🤖 AI Summary
This work addresses the limitations of existing AI-generated text detection methods, which rely on author labels, struggle with zero-shot generalization, and are vulnerable to adversarial attacks. The authors propose an unsupervised style representation learning framework that decouples and captures non-semantic stylistic features by freezing a semantic encoder and using only a style encoder to inversely reconstruct human-like text from machine-generated paraphrases. This approach enables style modeling without any author labels, supporting both zero-shot and few-shot detection settings. Experimental results demonstrate that the method achieves few-shot performance on par with or superior to current state-of-the-art approaches across multiple benchmarks, while its zero-shot effectiveness closely matches that of fully supervised models. Furthermore, it exhibits strong generalization capabilities in author verification and fine-grained style discrimination tasks.
📝 Abstract
The rapid development of large language models (LLMs) has raised concerns about misuse such as plagiarism, misinformation, and automated influence operations, motivating the need for robust detectors.
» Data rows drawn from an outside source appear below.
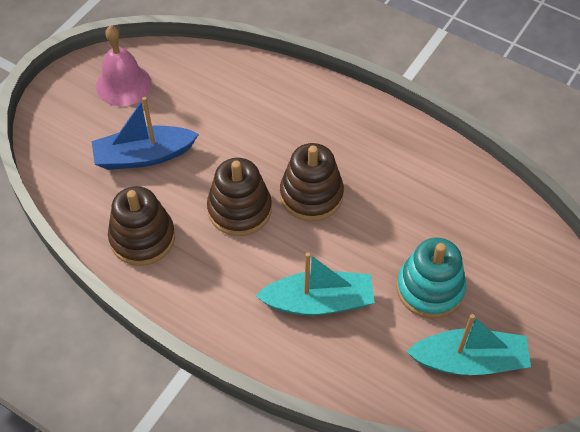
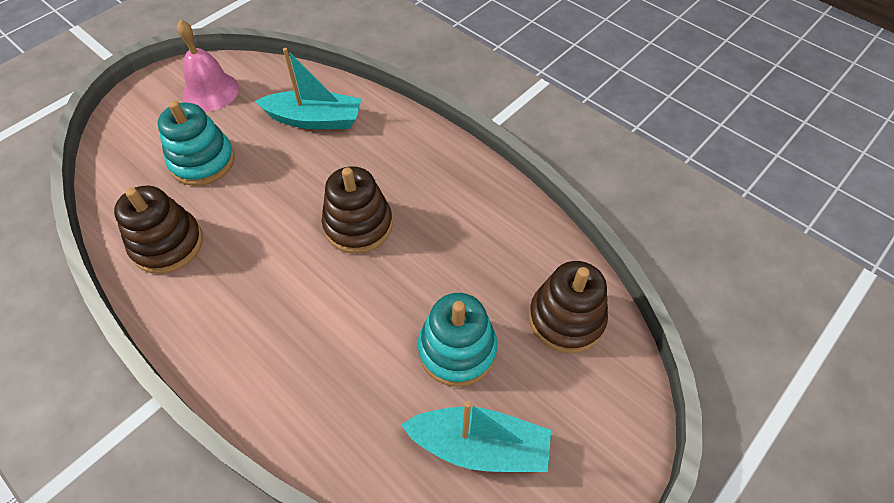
camera: 10 degrees right, 0 degrees up
(144, 156) = (202, 161): blue boat -> turquoise stacking toy
(239, 209) = (278, 229): brown stacking toy -> brown stacking toy (566, 318)
(318, 302) = (328, 344): turquoise boat -> turquoise boat (315, 119)

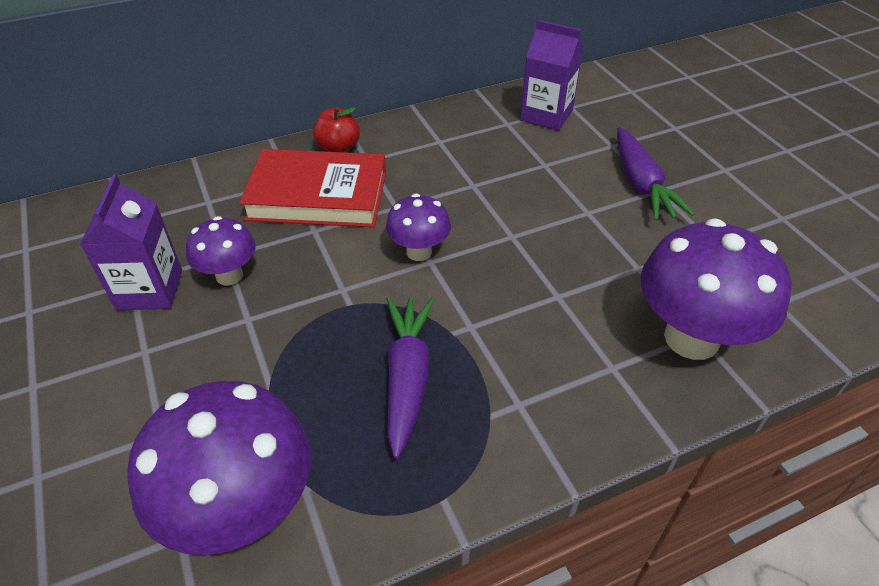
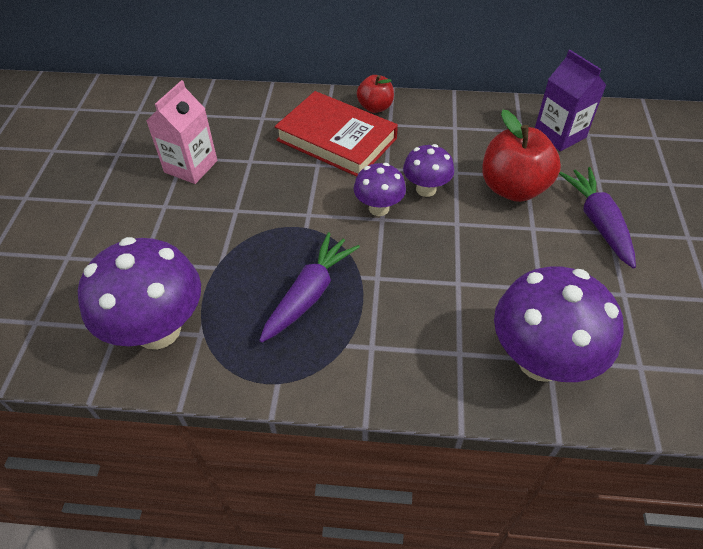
camera: 30 degrees right, 5 degrees up
(150, 290) = (191, 166): purple carton -> pink carton
(229, 275) = (243, 176): purple mushroom -> purple mushroom (426, 189)
(541, 181) = (513, 188): none -> red apple
(641, 184) = (598, 222): purple carrot -> purple carrot turned 150 degrees clockwise

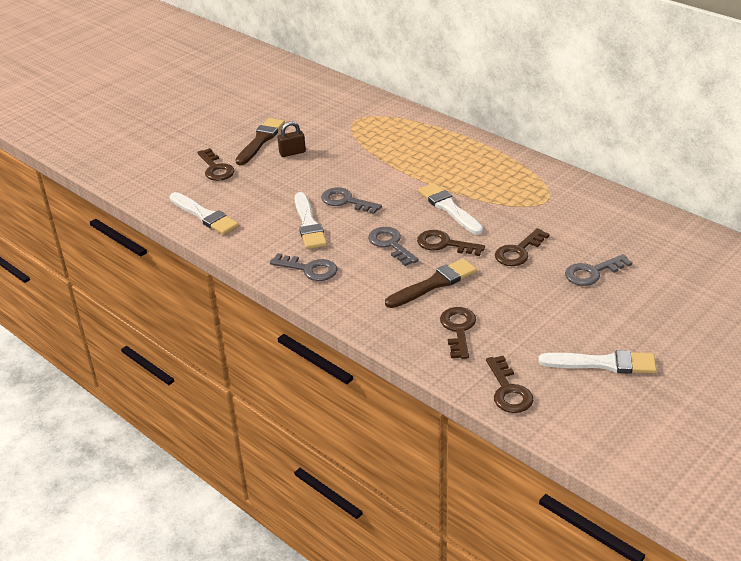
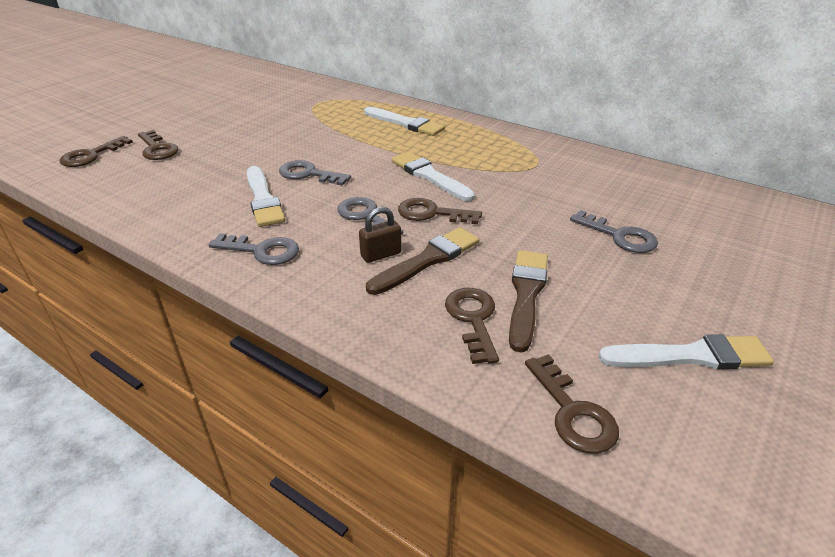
camera: 10 degrees left, 0 degrees up
(204, 216) = (133, 196): white brush -> white brush (406, 123)
(260, 140) = (213, 122): brown brush -> brown brush (526, 294)
(292, 152) = (247, 132): brown padlock -> brown padlock (381, 254)
(518, 252) = (522, 217): brown key -> brown key (91, 155)
(592, 273) = (620, 236): grey key -> grey key turned 105 degrees counterclockwise

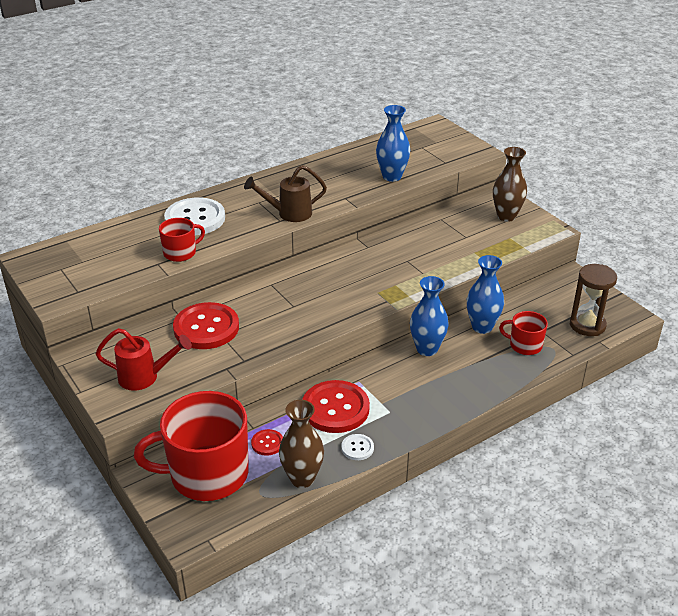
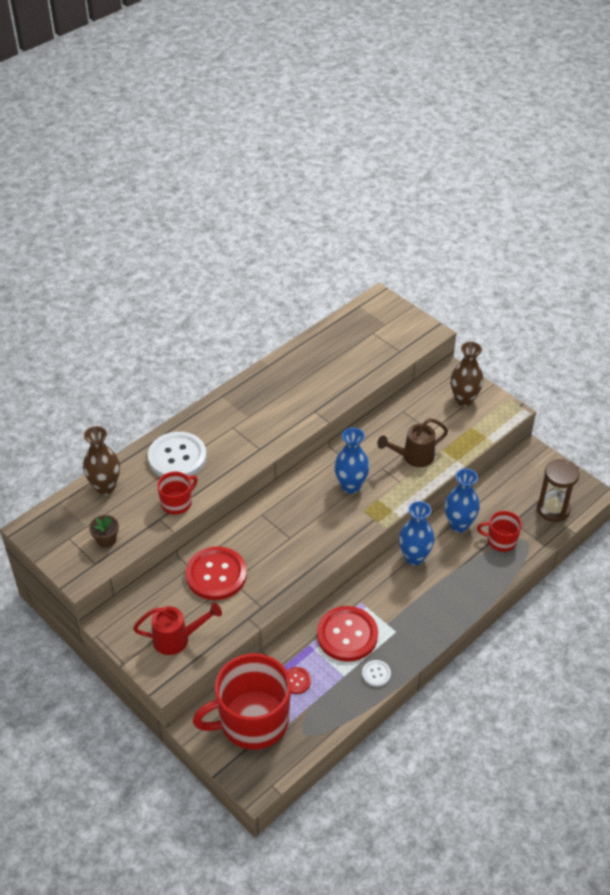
camera: 10 degrees left, 10 degrees up
(97, 274) = (106, 540): none -> brown flower pot
(288, 214) = (266, 439): brown watering can -> brown watering can (413, 457)
(302, 478) = (336, 712): brown vase -> brown vase (105, 487)
(392, 176) = (352, 377): blue vase -> blue vase (351, 486)

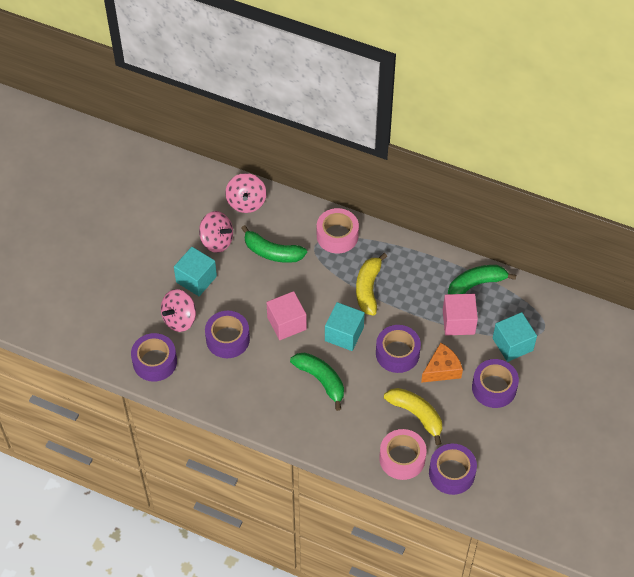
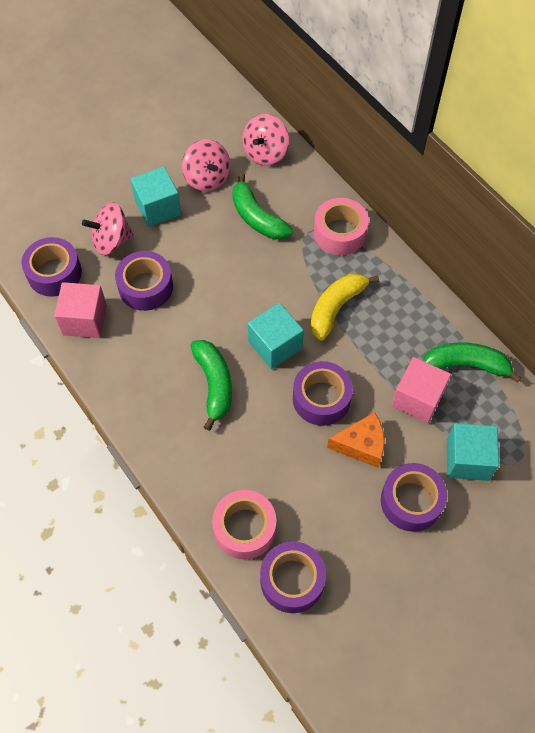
camera: 30 degrees right, 5 degrees up
(286, 323) = (220, 301): pink cube -> pink cube (85, 320)
(416, 415) = (296, 484): yellow banana -> none

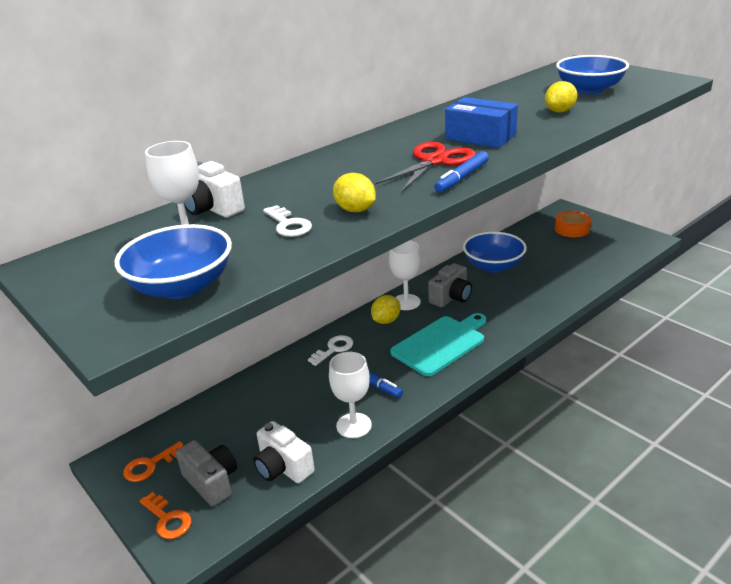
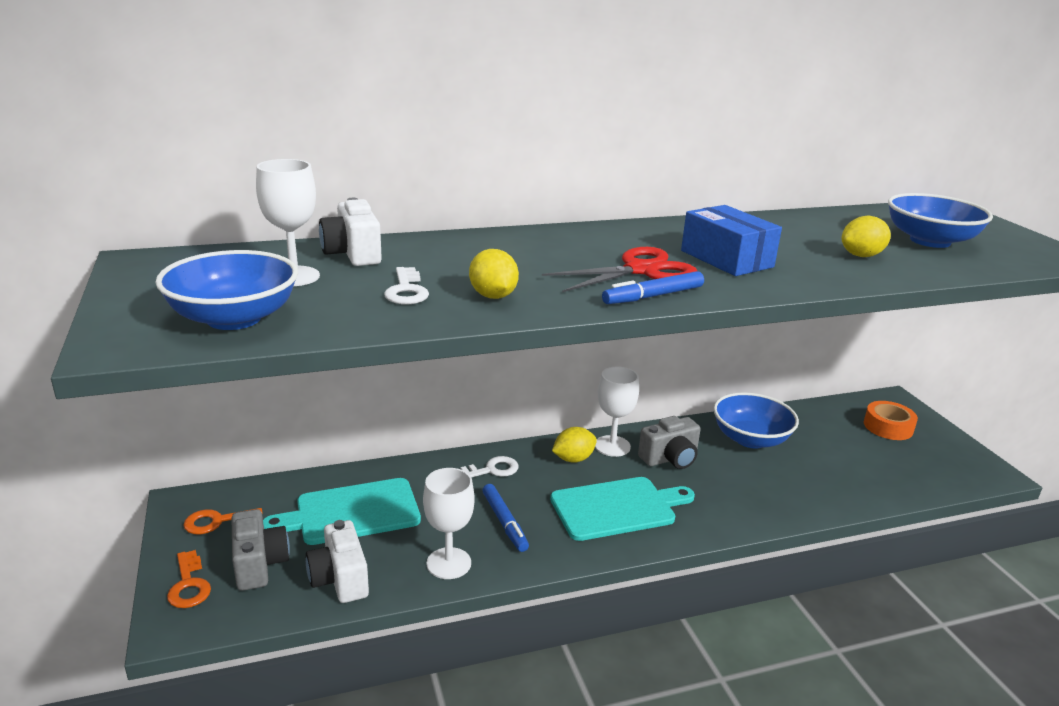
camera: 20 degrees right, 5 degrees down
(253, 417) = (352, 512): none -> turquoise cutting board

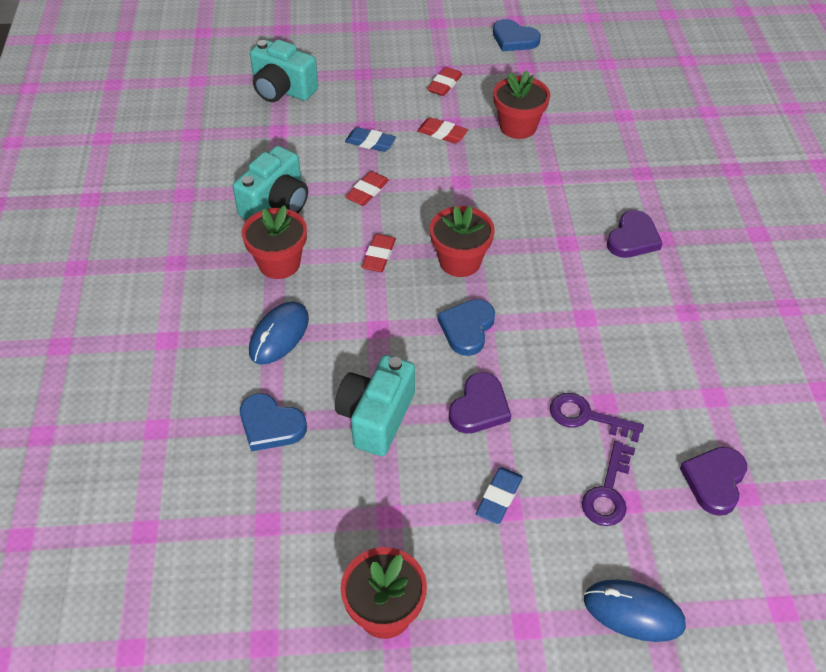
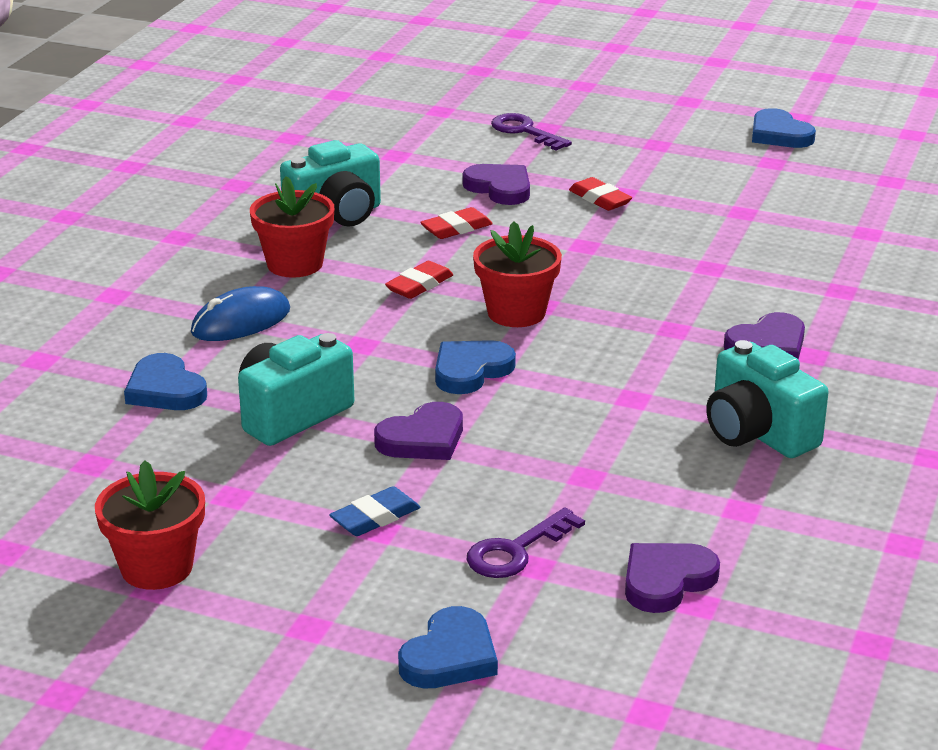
camera: 25 degrees right, 20 degrees down
(282, 90) = (433, 122): turquoise camera -> turquoise camera (758, 433)
(370, 142) = (500, 188): blue eraser -> purple heart
(444, 84) = (644, 157): red eraser -> none
(518, 127) = (707, 213): red flower pot -> none
(586, 417) = (551, 481): purple key -> purple key (524, 131)
(633, 612) = (450, 656): blue mouse -> blue heart

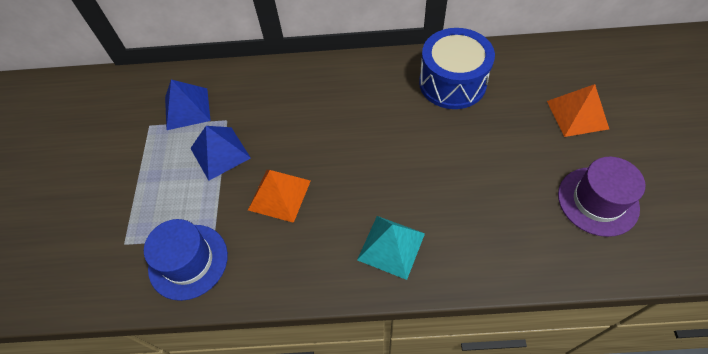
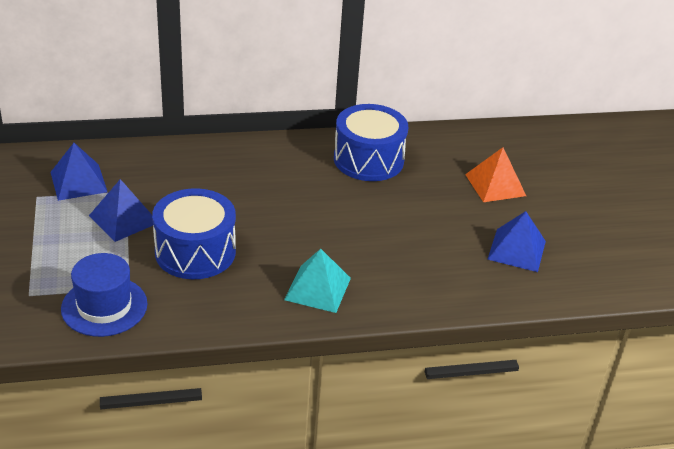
camera: 15 degrees left, 20 degrees down
(279, 195) = (195, 252): orange pyramid -> blue drum
(597, 201) = (516, 250): purple hat -> blue pyramid

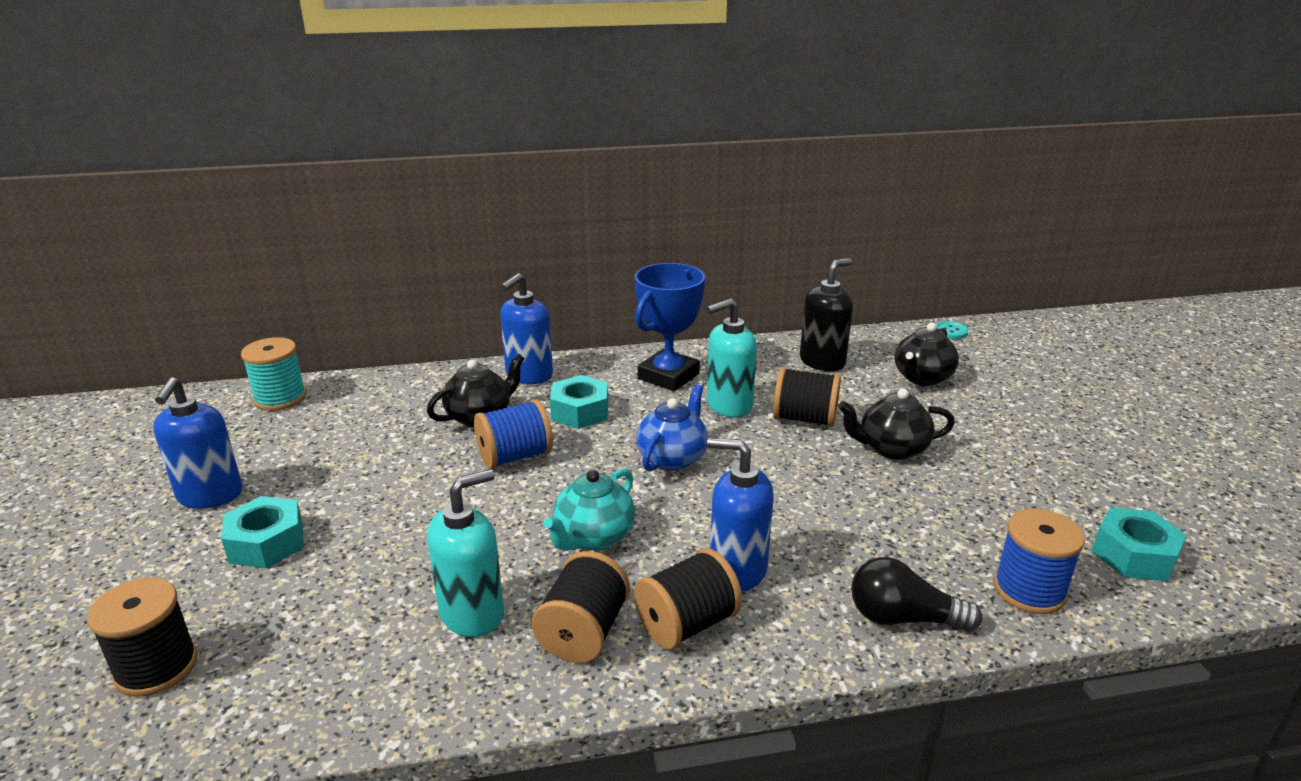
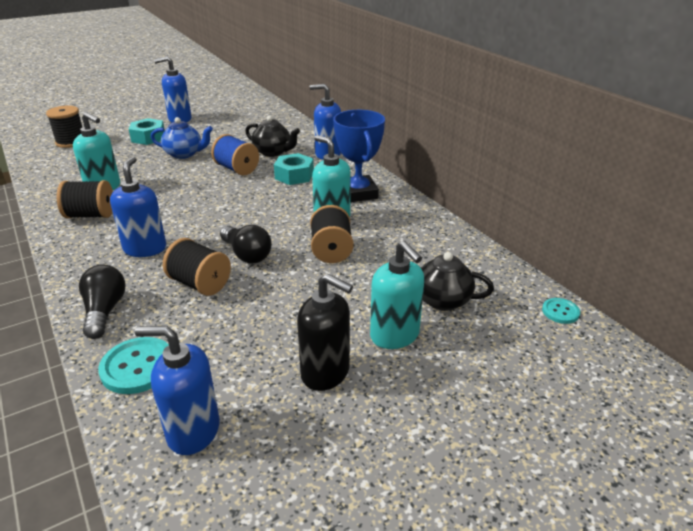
camera: 70 degrees right, 5 degrees up
(280, 398) = (265, 109): turquoise spool -> none
(593, 537) = (167, 203): turquoise teapot -> none
(668, 376) = (358, 193): blue trophy -> blue trophy turned 60 degrees clockwise
(672, 458) = (255, 211): blue teapot -> blue teapot (184, 154)
(686, 624) = (97, 240): black spool -> black spool (200, 284)
(791, 480) = (247, 254): none -> black light bulb
(822, 362) = (430, 248): black soap dispenser -> black soap dispenser (325, 373)
(891, 449) = (308, 292): black teapot -> none
(979, 413) = (395, 335): none -> turquoise soap dispenser
(1029, 590) = (138, 367): blue spool -> turquoise button
(1134, 555) = (193, 431): turquoise nut -> blue soap dispenser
Recent work has shown that neural representations of writing style are effective for detection and, crucially, robust to adversarial attacks that defeat most existing detectors. However, current style-based detectors rely on authorship labels for training, and are limited to few-shot inference for detection, requiring in-distribution samples that may not always be available. We learn discriminative style features without authorship labels by training a style encoder to reconstruct human-authored text from its machine-generated paraphrase; freezing a semantic encoder during training biases the style encoder to capture only the non-semantic features needed for reconstruction. We evaluate the learned representations via two detection strategies: a few-shot detector and a zero-shot DeepSVDD-based detector. Across benchmarks, our method matches or outperforms all baselines in the few-shot setting and, in the zero-shot regime, is competitive with fully supervised classifiers on in-distribution test data while generalizing better to unseen LLMs. Beyond detection, the learned representations generalize to unseen tasks, achieving competitive performance on authorship verification and fine-grained style discrimination despite never being trained on either objective.